Load times are everywhere. Here's a short list of things that have to load in just your first few minutes each time you want to play: game settings, profile, game, going out the door, leaving an area, fighting someone, taunting someone, talking to someone selling something, pausing the game, navigating menus, entering a building, putting on clothes... the list goes on and on. Even if the load times were fast this would get annoying, but they're quite sluggish, making them all the more intolerable.

Changing your clothes and getting plastic surgery to hide from foes might at first sound like a decent idea, but in reality it's tedious and just another way the game manages to bring itself to a screeching halt every couple of minutes. I will admit that after becoming disgusted with the game I had a good time dressing my male character up in a purple halter top, green jean shorts, and giving him wavy silver hair though. If that's not intimidating, nothing is.

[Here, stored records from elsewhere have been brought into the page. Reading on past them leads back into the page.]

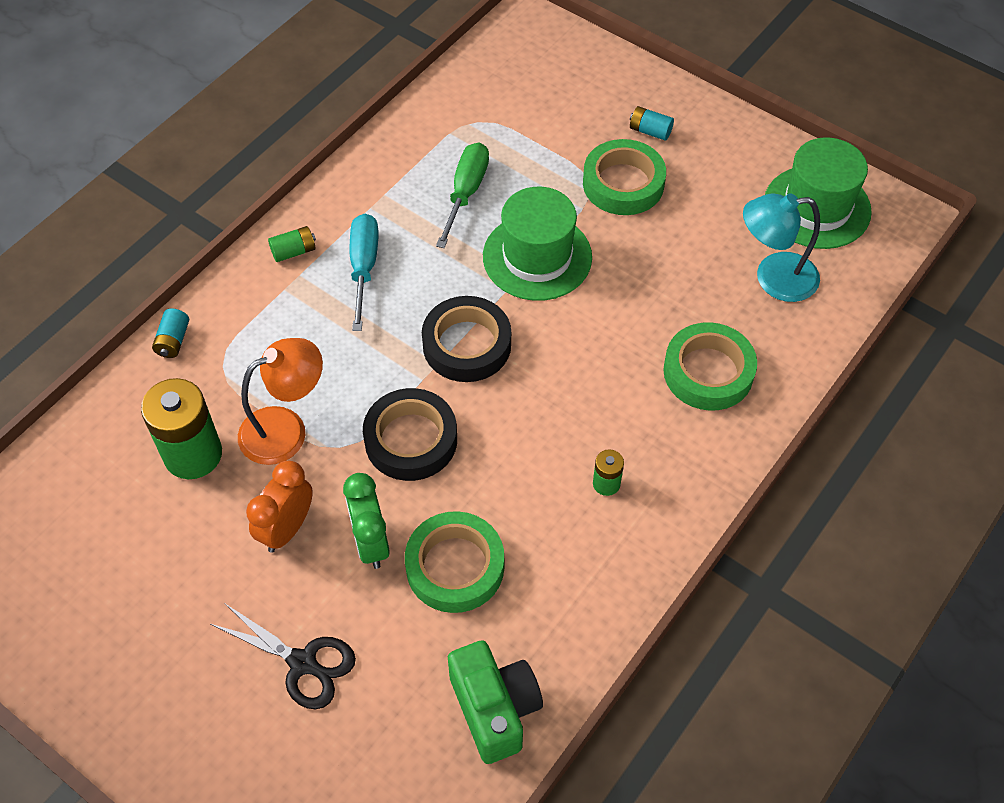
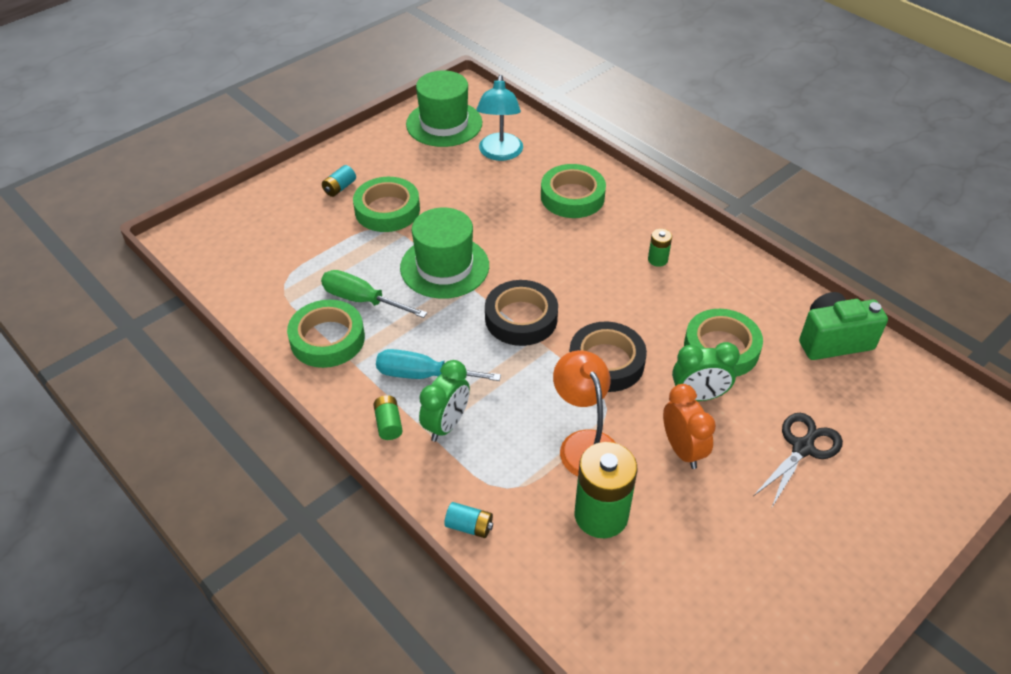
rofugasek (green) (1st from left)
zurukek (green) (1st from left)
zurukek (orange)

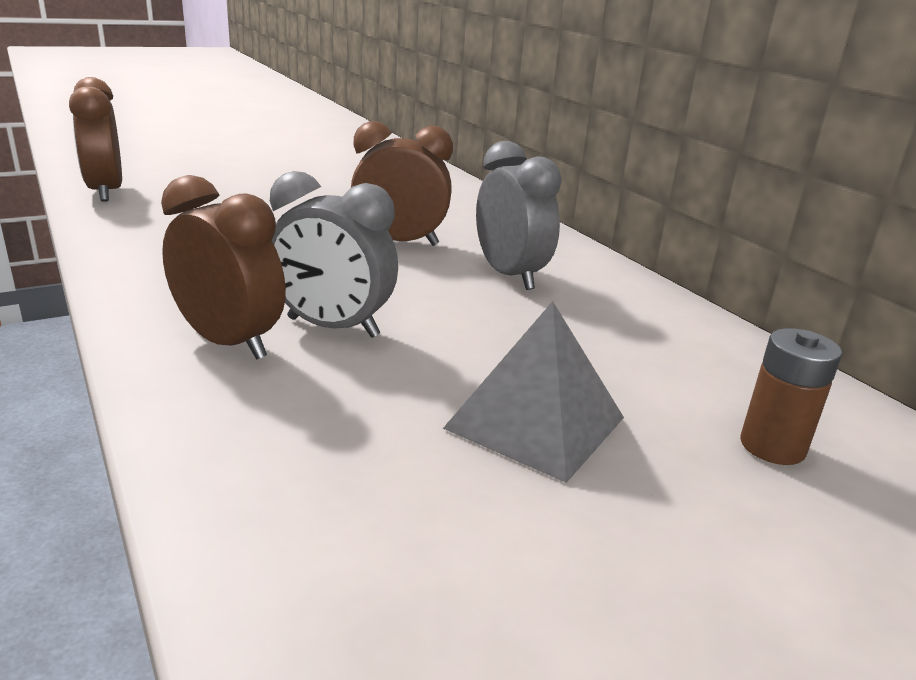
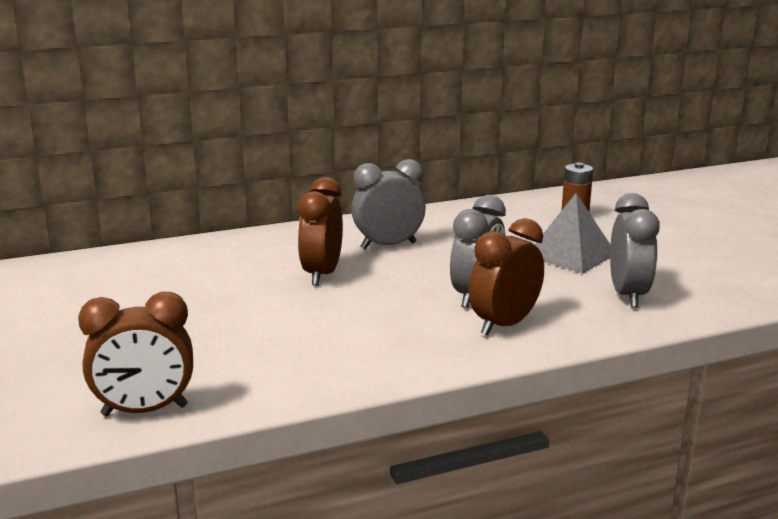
zurukek (grey) (3rd from left)

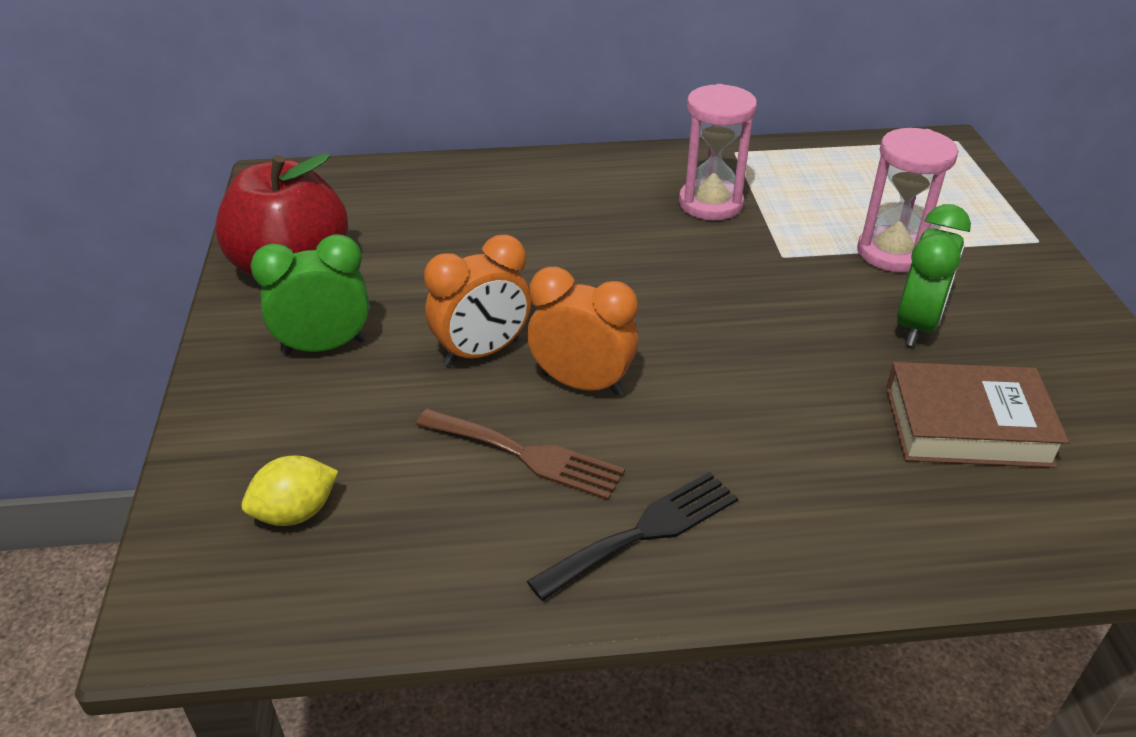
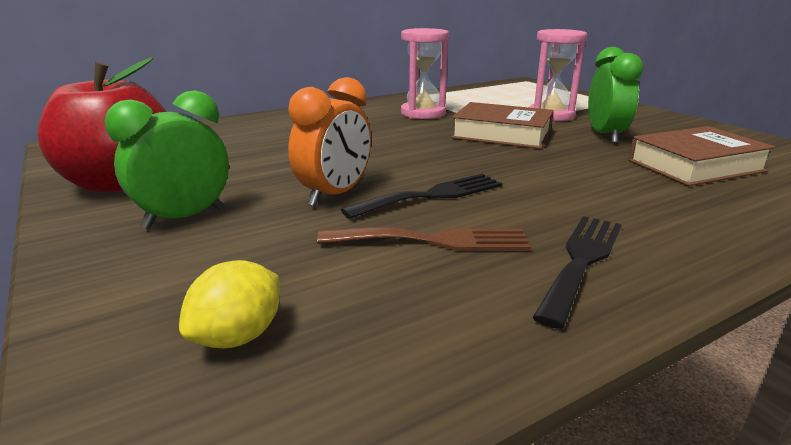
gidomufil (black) (1st from left)
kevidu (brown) (1st from left)

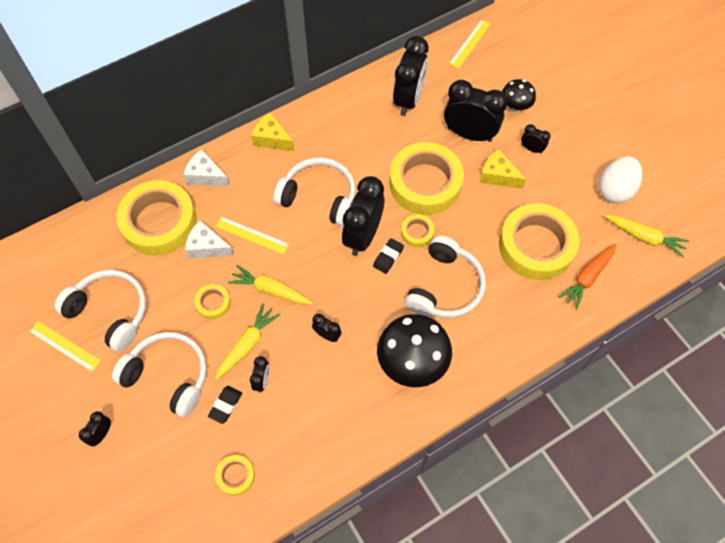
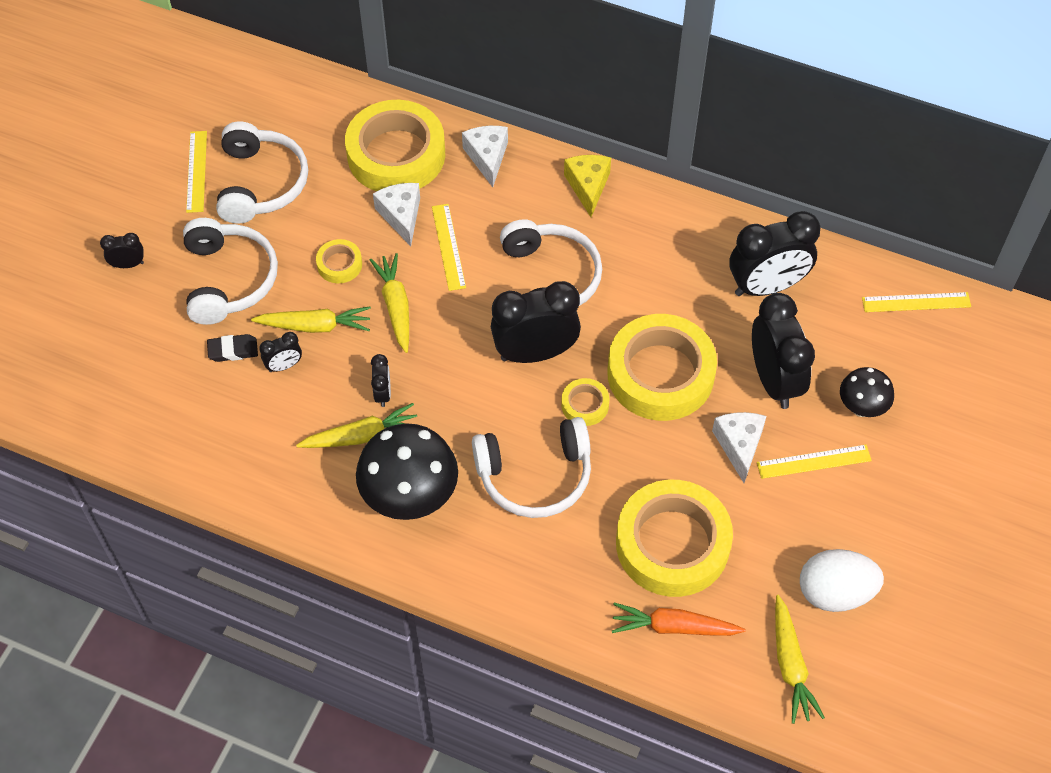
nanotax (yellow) (2nd from left)
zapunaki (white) (3rd from left)
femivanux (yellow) (3rd from left)
rofugasek (yellow) (3rd from left in the first image)
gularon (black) (2nd from left in the first image)

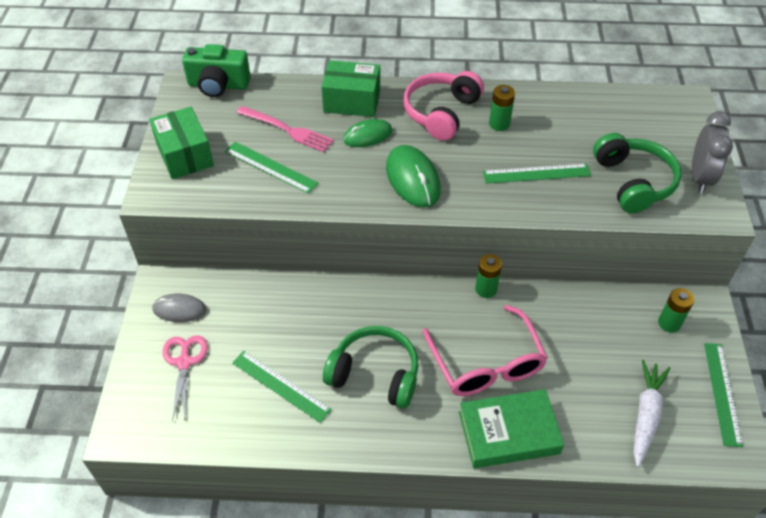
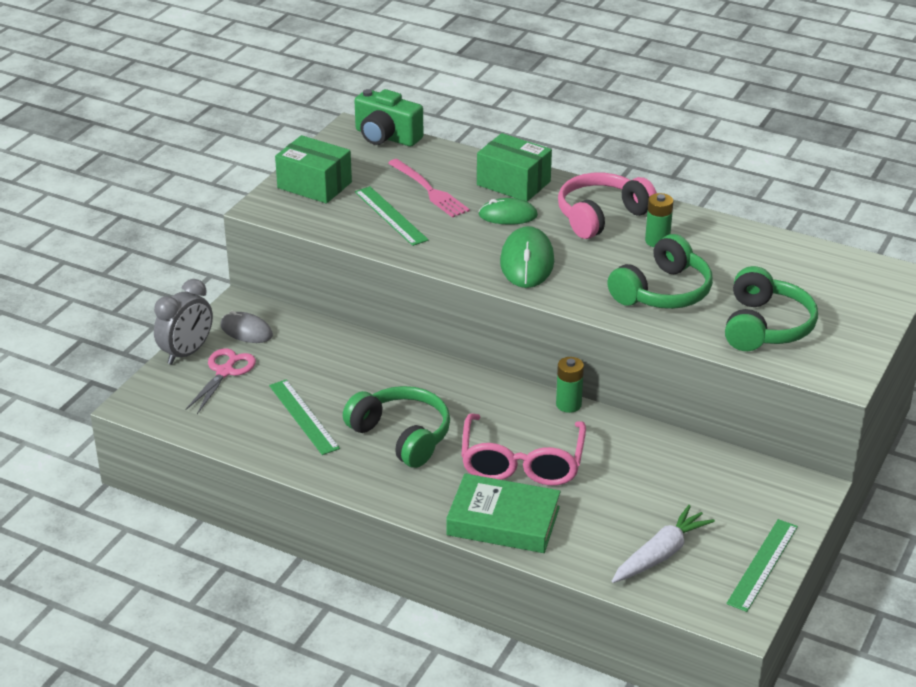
zurukek (grey)
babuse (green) (1st from left)
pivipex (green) (2nd from left)
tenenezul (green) (3rd from left in the first image)

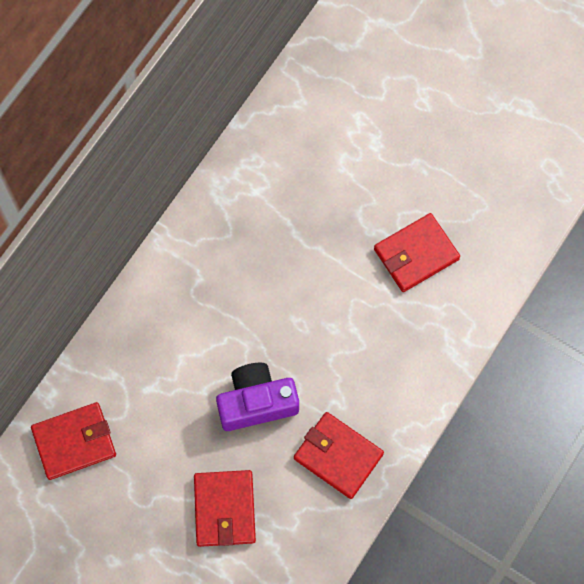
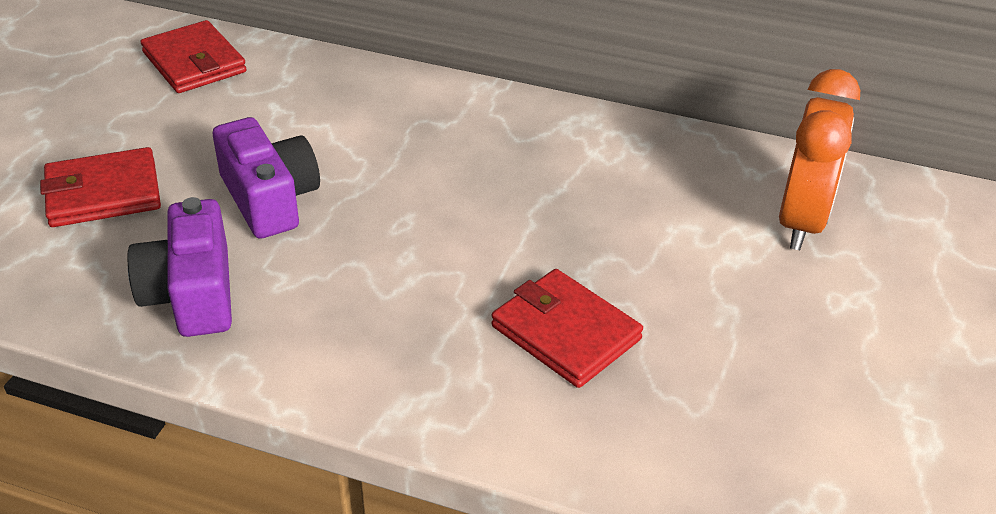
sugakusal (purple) (1st from left)
zurukek (orange)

In addition to the single-player story mode, Fists of Vengeance includes a couple of vs. modes, but the game's so bad that you're not going to care. In Vs. Mode Normal you can battle against characters in the game, and Vs. Custom Mode allows you to battle with edited characters in your own customized team. You can then also store your custom team on a memory card to pit them against a friend's.

Beatdown's characters look realistic and have numerous animations and fighting styles. They also all look as generic as can be, like they were taken straight from the pages of "So You Want to Design a Brawler?" The city is drab and desolate with very few people walking around and only the occasional car or train passing by. The vehicles seem there for the sole purpose of pissing you off because you didn't realize one was coming due to the awful camera. As mentioned a couple of times, the camera is horrible, and often renders the game nearly unplayable. It will get stuck on buildings, won't let you look around much, doesn't focus on who you're fighting, and swings around wildly causing you to get disoriented. Whoever designed this camera system rode the short bus to game design school, there's no doubt about that.

The dialog is terrible for a number of reasons. First off, the game uses profanity for no real purpose. There's nothing wrong with gritty dialog, but cursing just because you can serves no point, as this game proves. The voice acting isn't too bad, but the script is horrible. It takes itself far too seriously and it's extremely wordy. People can't just spit out what they need to say - they need to expound on it endlessly. They also move their mouths well before speaking, and often quit while they are still talking; the result of some half-assed localization. The fact that the game's minor characters don't speak at all doesn't do much for the whole experience either.

The music is very reminiscent of early brawlers like Streets of Rage and Final Fight, but it's nowhere near as good as Streets of Rage (at least how I remember it on the Sega CD). Sound effects are standard fare and punches and kicks sound just like they should in a game.

Beat Down: Fists of Vengeance looks like a great idea on paper, but it fails to be even mildly entertaining past the first hour of play. There's no excuse for the game's camera, and the long load times and slow pacing are just icing on the cake. Even at $39.99, the game's not worth a purchase, but if you're into mindless fighting and can tune out a horrible camera it might be worth a rental.